After college, Crespin moved into consulting, working for KPMG and later for American Management Systems on accounts with corporations, big NGOs, and several government agencies, including the Department of Defense. In 1999, AMS nominated him to attend HBS’s General Management Program.
“It was a great honor,” Crespin says of his training at the School. “It really widened my horizons from being a project manager, being narrowly focused, to being a general manager and understanding how to manage a whole business.”
He particularly credits professor emeritus Joseph Bower, who coauthored Capitalism at Risk: Rethinking the Role of Business with fellow HBS professors Herman Leonard and Lynn Paine, for helping him expand his thinking about the role of business and his own career approach. “Joe was very insightful,” he says. “He really helped me create a lifelong learning program for myself.”
Crespin’s resolve and resiliency would be tested not long after he finished HBS, by what might be the shortest dot-com career on record.
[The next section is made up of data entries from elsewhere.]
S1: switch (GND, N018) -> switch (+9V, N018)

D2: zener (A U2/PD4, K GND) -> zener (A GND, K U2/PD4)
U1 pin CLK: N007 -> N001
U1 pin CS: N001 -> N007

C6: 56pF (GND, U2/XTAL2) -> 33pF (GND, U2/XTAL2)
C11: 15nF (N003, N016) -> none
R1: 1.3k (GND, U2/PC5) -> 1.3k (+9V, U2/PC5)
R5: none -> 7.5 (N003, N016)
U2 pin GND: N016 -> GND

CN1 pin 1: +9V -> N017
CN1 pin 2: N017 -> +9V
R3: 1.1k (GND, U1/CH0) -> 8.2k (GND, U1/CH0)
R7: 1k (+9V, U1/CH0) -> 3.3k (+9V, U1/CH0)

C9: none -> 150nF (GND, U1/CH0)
He accepted a job offer at an Internet startup in New York City at the height of the bubble, only to have the business fold just as he and his wife were packing for the move.
“The moving van was there,” says Crespin, who is now back in Falls Church, Virginia, with his wife and three children, “They told me, ‘Oh sorry, we’ve closed.’ The upside was that my severance paid for a new company.”
That company was the Delve Group, which focused on branding and communications services to business and professional services companies. In 2006, he and his partners created SharedXpertise Media and took over Corporate Responsibility Magazine, a publication modeled on CFO and Workforce magazines.
“We were betting there would be a corporate responsibility officer who would have a similar budget to a head of HR or a CFO,” recalls Crespin, who also served as executive director of the Corporate Responsibility Officers Association until 2013. Things didn’t turn out the way the partners had originally envisioned, but Crespin was hooked on merging business with social responsibility and on getting private-sector executives, government officials, and nonprofit activists to think beyond their biases and preconceived notions of each other.
“If you think about how a business makes its money, it does so by specializing,” he notes. “Picking your head up and thinking about broader issues is not something you’re supposed to do, so getting a company to think about something outside its narrow interests is very difficult.”
Similarly, activists and government regulators are also immersed in the worldview of their own environments. “There’s bonding in running down the other and in saying, ‘At least we’re not a bunch of greedy bastards,’” Crespin says.
Breaking down those human barriers can be a first step toward getting to a place where a corporation can see the maximum benefit and minimum risk of collaborating on a potential solution to a big world problem. Once it’s translated into something that looks like it’s in the manageable interest of the corporation, he observes, cooperative solutions are possible.
“The mission really appealed to me,” Crespin notes. “Now it’s our mission in life, to accelerate collaboration between companies and governments and nonprofits.”